Appeal from the United States District Court for the Northern District of Alabama.
Before RONEY, Chief Judge, GODBOLD, TJOFLAT, HILL, FAY, VANCE, KRAVITCH, JOHNSON, HATCHETT, ANDERSON, CLARK, EDMONDSON, Circuit Judges, and TUTTLE [*], Senior Circuit Judge.
This case was taken en banc to consider whether a freely negotiated contractual "choice of forum clause" is enforceable in diversity actions in federal court when the forum state considers such clauses to be violative of state public policy. The district court in Alabama refused to enforce the clause because it was of the opinion that state law governed the enforceability of a forum selection clause. Alabama law deems such clauses contrary to public policy. We reverse, holding that forum selection clauses present procedural questions to be resolved by federal law independent of forum state policy.
The Stewart Organization, Inc., a closely held corporation in Birmingham, Alabama, filed this breach of contract action in the United States District Court for the Northern District of Alabama against Ricoh Corporation, a nationwide manufacturer of copy machines with headquarters in New Jersey and significant corporate operations conducted in Manhattan.
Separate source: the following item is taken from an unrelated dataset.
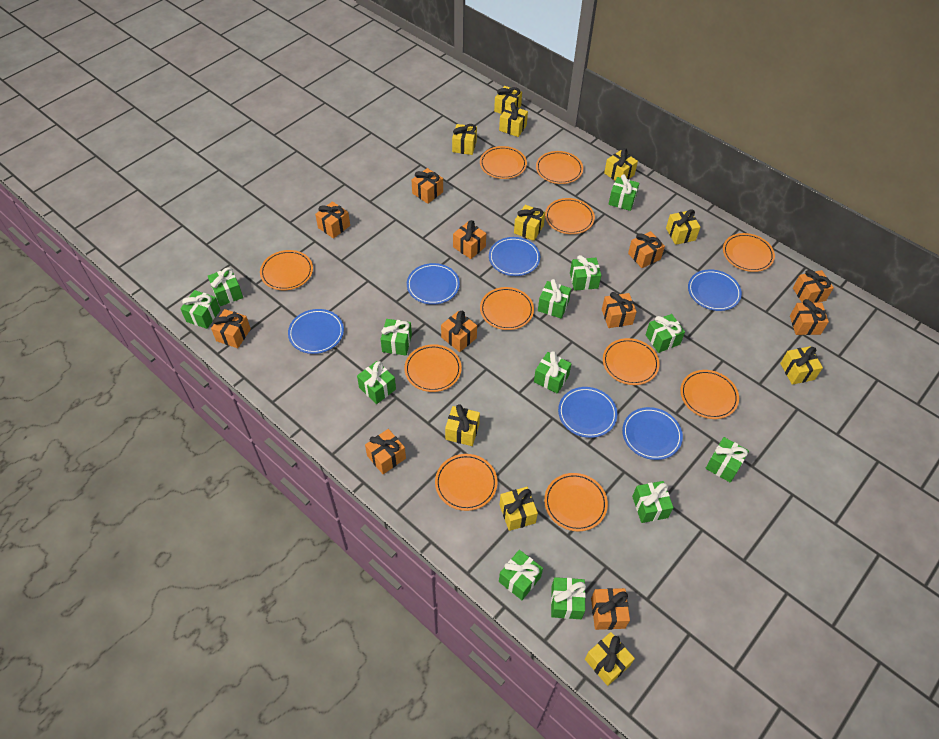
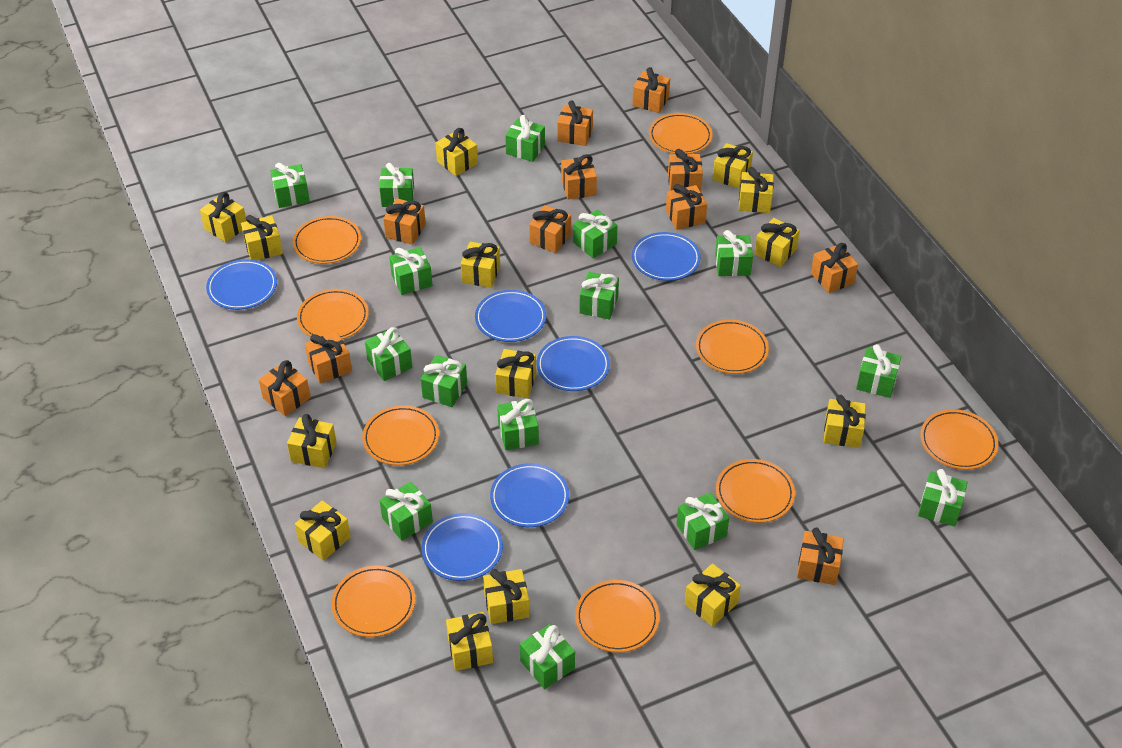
green gift: 13 -> 15
orange plate: 11 -> 9
yellow gift: 10 -> 14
The contract, a dealer sales agreement for Ricoh manufactured products, contains both choice of law and choice of forum clauses with the latter clause providing that the courts in New York City, the Borough of Manhattan, would have "exclusive jurisdiction over any case or controversy arising under or in connection with this Agreement and shall be a proper forum in which to adjudicate such case or controversy."
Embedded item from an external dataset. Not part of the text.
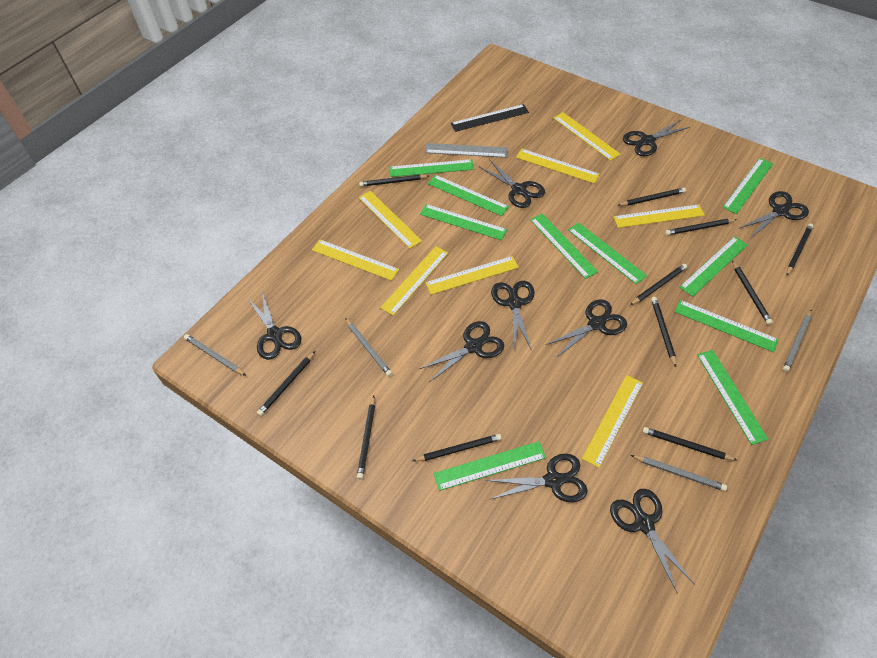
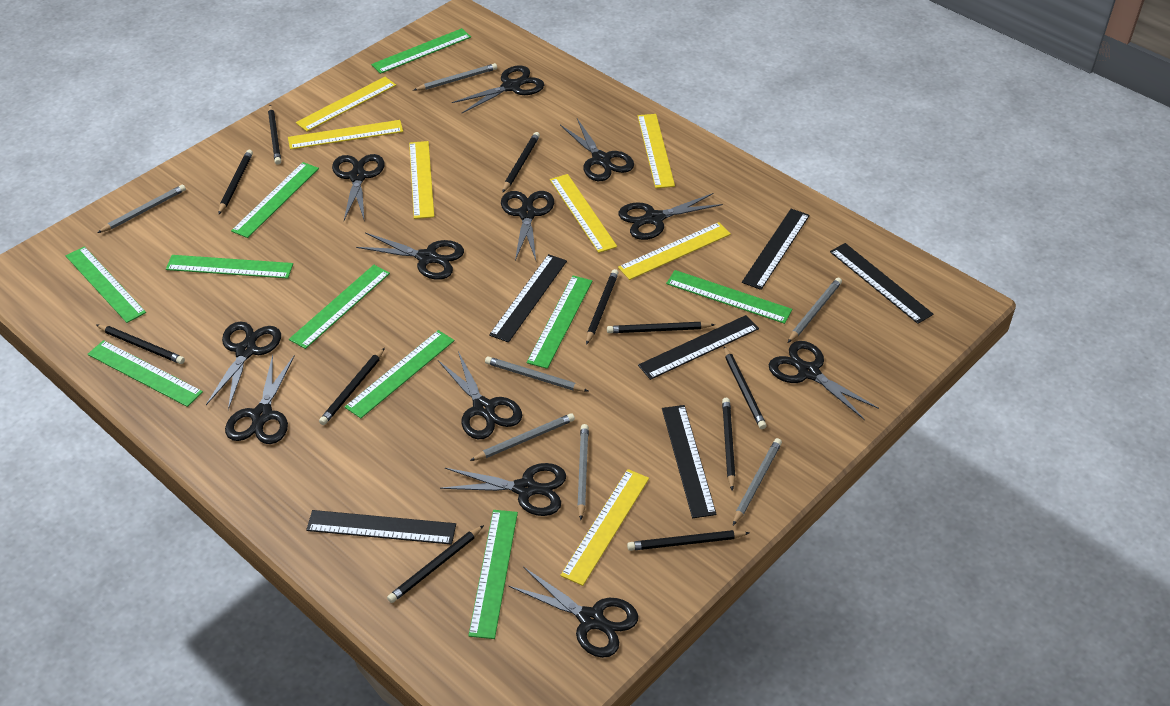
black ruler: 1 -> 6
black scissors: 9 -> 12
grey pencil: 4 -> 7
grey ruler: 1 -> 0
yellow ruler: 8 -> 7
The district court refused to enforce this contractual agreement and asserted jurisdiction over the case. A panel of this Court reversed, holding that the contract is enforceable as a matter of federal law, and that the Alabama law which would hold such contracts invalid as a matter of public policy was inapplicable.
The threshold question is whether federal or state law governs the enforceability of a forum selection clause. The panel opinion chronicles the difficulties the Supreme Court has had in attempting to handle the difficult question of which law, state or federal, will govern various aspects of the decisions of federal courts sitting in diversity. Stewart Organization, Inc. v. Ricoh Corp., 779 F.2d 643, 645-47 (11th Cir.1986).
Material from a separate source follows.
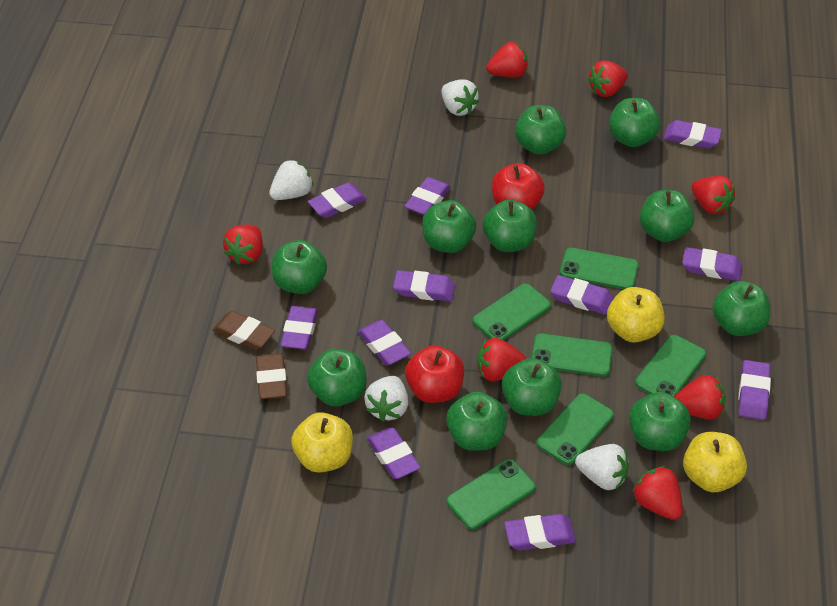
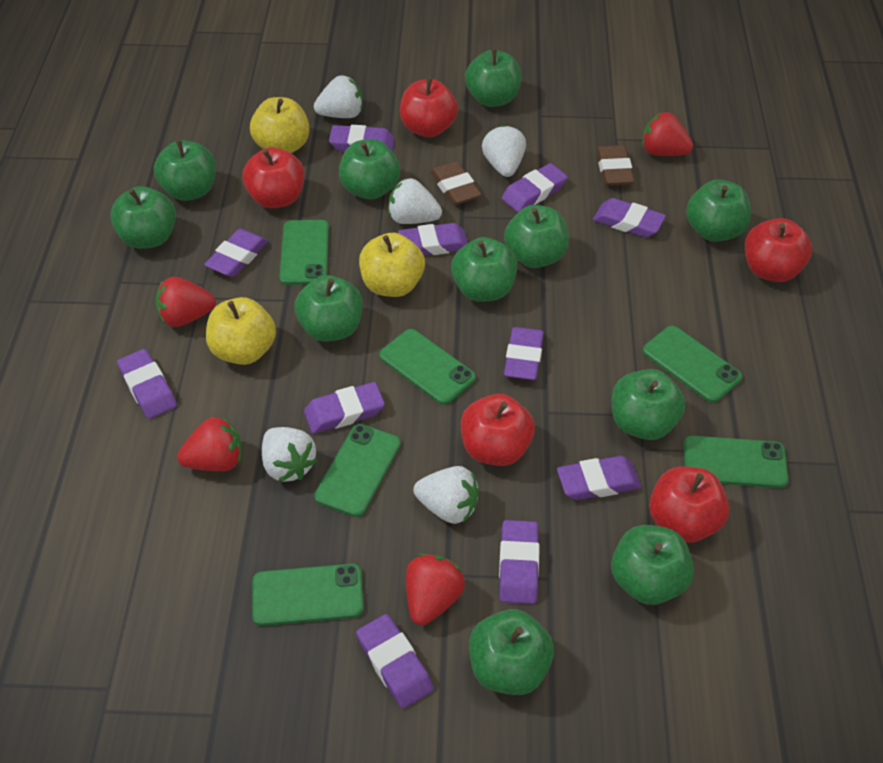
red apple: 2 -> 5
red strawberry: 7 -> 4
white strawberry: 4 -> 5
Our decision as to the choice of forum clause boils down to whether these two parties may choose the courts of Manhattan as the appropriate venue to try the controversy arising from this contract. Employing Hanna v. Plumer, 380 U.S. 460, 85 S.Ct. 1136, 14 L.Ed.2d 8 (1965) as
the guide, we hold that venue in a diversity case is manifestly within the province of federal law. In Hanna, the Supreme Court determined that to the extent that Congress has enacted federal procedural rules (and implicitly federal statutes governing federal court procedure), the question is governed by federal law. Noting the important federal interests supporting the use of federal law, the Hanna court observed:
Although this Court has never before been confronted with a case where the applicable Federal Rule is in direct collision with the law of the relevant State, courts of appeals faced with such clashes have rightly discerned the implications of our decisions.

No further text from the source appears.